Michael Neustädter gilt als eine der hervorragendsten Ärztepersönlichkeiten des 18. Jahrhunderts und als Vorbild für folgende Medizinergenerationen im Karpatenbogen.

Der Bürgersohn Michael Gottlieb Neustädter kam am 7. September 1736 in Schäßburg zur Welt und besuchte die Schulen seiner Heimatstadt und das calvinisch-reformierte Colleg (Gymnasium) zu Neumarkt am Mieresch (Marosvásárhely, Târgu Mureș).
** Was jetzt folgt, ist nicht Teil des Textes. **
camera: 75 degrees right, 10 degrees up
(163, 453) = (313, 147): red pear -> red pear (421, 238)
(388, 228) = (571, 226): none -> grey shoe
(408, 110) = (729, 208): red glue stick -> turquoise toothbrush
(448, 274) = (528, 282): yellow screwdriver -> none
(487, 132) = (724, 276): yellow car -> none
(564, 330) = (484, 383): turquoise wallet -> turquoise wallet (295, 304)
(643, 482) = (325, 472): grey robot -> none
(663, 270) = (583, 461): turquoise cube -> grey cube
Seine Hochschulstudien begann der Siebenbürger Sachse 1756 an der ein Jahr zuvor vom berühmten kaiserlichen Leibarzt, Gelehrten und Sozialreformer Gerard van Swieten (1700-1772) grundlegend umstrukturierten und modernisierten Universität Wien, wo er unter anderen den berühmten Kliniker Anton de Haen (1704-1776) zum Lehrer hatte.
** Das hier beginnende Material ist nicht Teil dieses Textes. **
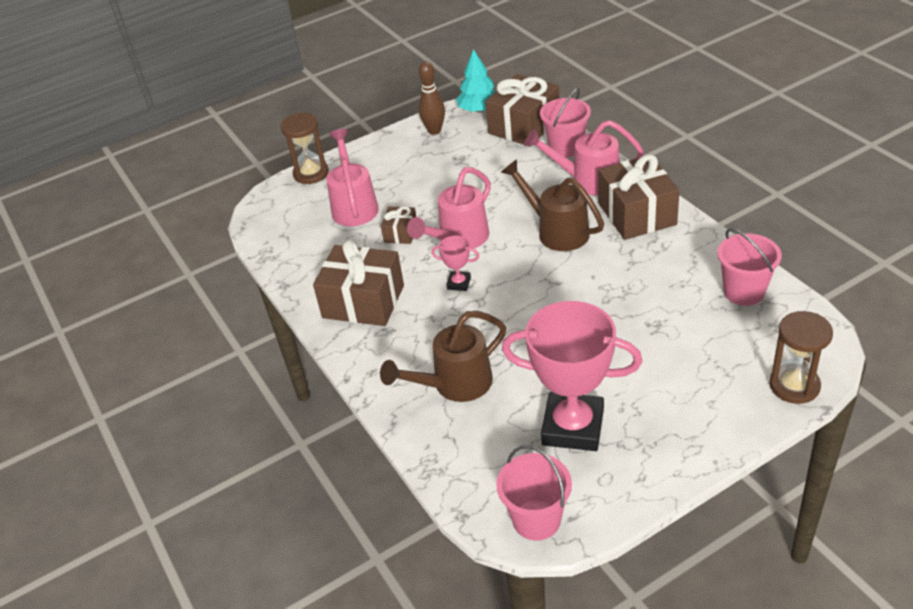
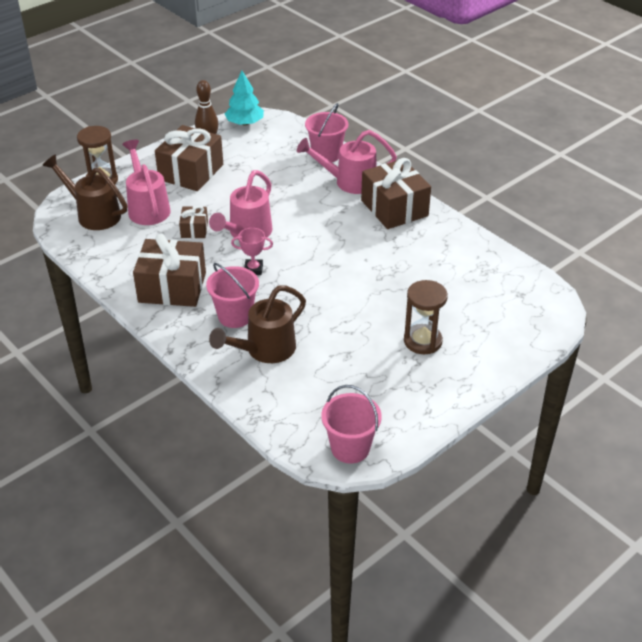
camera: 15 degrees left, 0 degrees up
(524, 126) = (287, 137): brown gift -> brown gift (191, 172)
(557, 231) = (330, 224): brown watering can -> brown watering can (94, 214)
(573, 427) = (368, 377): pink trophy -> none
(744, 292) = (488, 267): pink bucket -> pink bucket (235, 316)
(794, 385) = (536, 336): brown hourglass -> brown hourglass (422, 341)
Nach vierjährigem Studienaufenthalt in der Kaiserstadt wechselte der Medizinstudent Neustädter – zumal er als Protestant an der katholischen Universität Wien damals nicht promovieren durfte – an die (lutherische) Universität zu Erlangen. Seine Immatrikulation, zusammen mit zwei weiteren „Arzneikunde“ studierenden Landsleuten (Bartholomäus Wolfgang Mylius aus Kronstadt und Johann Wachsmann aus Birthälm) an der kleinen, jedoch damals mit Halle und Göttingen zu den fortschrittlichsten Aufklärungshochschulen des deutschen Sprachgebiets zählenden Universität, datiert vom 4. Juni 1760. Hier war er Schüler namhafter Dozenten wie Kasimir Christoph Schmiedel und Heinrich Friedrich Delius. Im folgenden Jahr befand er sich bereits an der Medizinischen Fakultät zu Straßburg. Auch in der elsässischen Hauptstadt wirkten damals berühmte Professoren, allen voran Jakob Reinhold Spielmann und Johann Jakob Fried (1689-1769). Fleißig besuchte er auch die chirurgischen Vorlesungen von Le Riche im dortigen Militärspital. Selbst der Dichterfürst Goethe studierte hier (1771-1772) u. a. Jura, Medizin und Staatswissenschaften. Zwecks Promotion kehrte Neustädter doch nach Erlangen zurück, wo er durch die erfolgreiche Verteidigung seiner Inauguraldissertation: Triga casuum medico-chirurgicorum im Dezember 1762 den Doktorgrad erwarb. Er soll in Erlangen weitere sechs Monate lang jungen Medizinern Privat-Vorlesungen gehalten haben.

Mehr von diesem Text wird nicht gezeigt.